---- Dataset records

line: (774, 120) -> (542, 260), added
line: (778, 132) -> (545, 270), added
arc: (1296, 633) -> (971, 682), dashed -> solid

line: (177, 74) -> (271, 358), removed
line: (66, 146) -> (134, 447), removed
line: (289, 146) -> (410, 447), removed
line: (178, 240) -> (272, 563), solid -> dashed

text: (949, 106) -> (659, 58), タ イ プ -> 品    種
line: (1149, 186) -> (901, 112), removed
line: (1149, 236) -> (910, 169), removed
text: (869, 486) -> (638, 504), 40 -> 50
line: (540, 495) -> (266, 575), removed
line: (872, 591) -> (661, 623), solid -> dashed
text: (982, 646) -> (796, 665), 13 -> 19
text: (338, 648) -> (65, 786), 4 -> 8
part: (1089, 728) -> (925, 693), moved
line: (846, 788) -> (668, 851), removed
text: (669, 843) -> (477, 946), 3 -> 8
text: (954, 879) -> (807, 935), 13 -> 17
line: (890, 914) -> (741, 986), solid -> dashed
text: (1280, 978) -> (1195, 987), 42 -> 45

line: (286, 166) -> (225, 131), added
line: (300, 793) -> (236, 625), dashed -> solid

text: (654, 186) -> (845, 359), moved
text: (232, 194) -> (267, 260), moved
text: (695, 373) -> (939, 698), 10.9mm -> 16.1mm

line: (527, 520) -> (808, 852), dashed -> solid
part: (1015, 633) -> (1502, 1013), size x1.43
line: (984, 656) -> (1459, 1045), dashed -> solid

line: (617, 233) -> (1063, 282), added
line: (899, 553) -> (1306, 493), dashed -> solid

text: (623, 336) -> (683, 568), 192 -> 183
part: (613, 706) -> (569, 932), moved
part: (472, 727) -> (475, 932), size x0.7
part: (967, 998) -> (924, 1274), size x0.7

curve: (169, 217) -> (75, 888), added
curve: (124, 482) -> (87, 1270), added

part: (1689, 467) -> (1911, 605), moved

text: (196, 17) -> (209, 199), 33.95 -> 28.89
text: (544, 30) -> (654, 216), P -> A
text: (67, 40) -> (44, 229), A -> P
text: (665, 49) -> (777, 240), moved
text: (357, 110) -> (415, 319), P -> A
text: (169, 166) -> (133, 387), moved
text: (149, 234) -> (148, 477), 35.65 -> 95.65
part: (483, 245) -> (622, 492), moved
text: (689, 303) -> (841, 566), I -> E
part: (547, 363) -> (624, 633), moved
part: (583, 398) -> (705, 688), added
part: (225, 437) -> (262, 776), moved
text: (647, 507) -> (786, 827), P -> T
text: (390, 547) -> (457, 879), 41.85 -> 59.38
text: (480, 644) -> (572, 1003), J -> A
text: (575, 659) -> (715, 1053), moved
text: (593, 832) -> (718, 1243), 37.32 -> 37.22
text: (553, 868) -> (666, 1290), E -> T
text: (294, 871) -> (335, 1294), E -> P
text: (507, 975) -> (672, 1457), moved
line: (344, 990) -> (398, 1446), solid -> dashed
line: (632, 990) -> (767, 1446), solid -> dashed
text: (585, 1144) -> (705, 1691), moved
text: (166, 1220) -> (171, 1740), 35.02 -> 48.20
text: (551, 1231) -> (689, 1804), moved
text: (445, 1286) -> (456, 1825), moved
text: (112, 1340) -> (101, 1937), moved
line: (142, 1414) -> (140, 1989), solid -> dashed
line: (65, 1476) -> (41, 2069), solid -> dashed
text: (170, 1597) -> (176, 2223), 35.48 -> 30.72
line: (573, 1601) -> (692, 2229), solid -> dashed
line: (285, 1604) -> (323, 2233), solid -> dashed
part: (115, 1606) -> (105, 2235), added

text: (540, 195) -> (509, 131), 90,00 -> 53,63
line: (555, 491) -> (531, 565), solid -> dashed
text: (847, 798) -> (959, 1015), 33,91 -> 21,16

--------

What you have to do:
In the data above, which lines lie between the line with "part: (967, 998) -> (924, 1274), size x0.7" and the line with "text: (169, 166) -> (133, 387), moved", inclusive? Print those lines exactly and nothing else.

Completed exercise:
part: (967, 998) -> (924, 1274), size x0.7

curve: (169, 217) -> (75, 888), added
curve: (124, 482) -> (87, 1270), added

part: (1689, 467) -> (1911, 605), moved

text: (196, 17) -> (209, 199), 33.95 -> 28.89
text: (544, 30) -> (654, 216), P -> A
text: (67, 40) -> (44, 229), A -> P
text: (665, 49) -> (777, 240), moved
text: (357, 110) -> (415, 319), P -> A
text: (169, 166) -> (133, 387), moved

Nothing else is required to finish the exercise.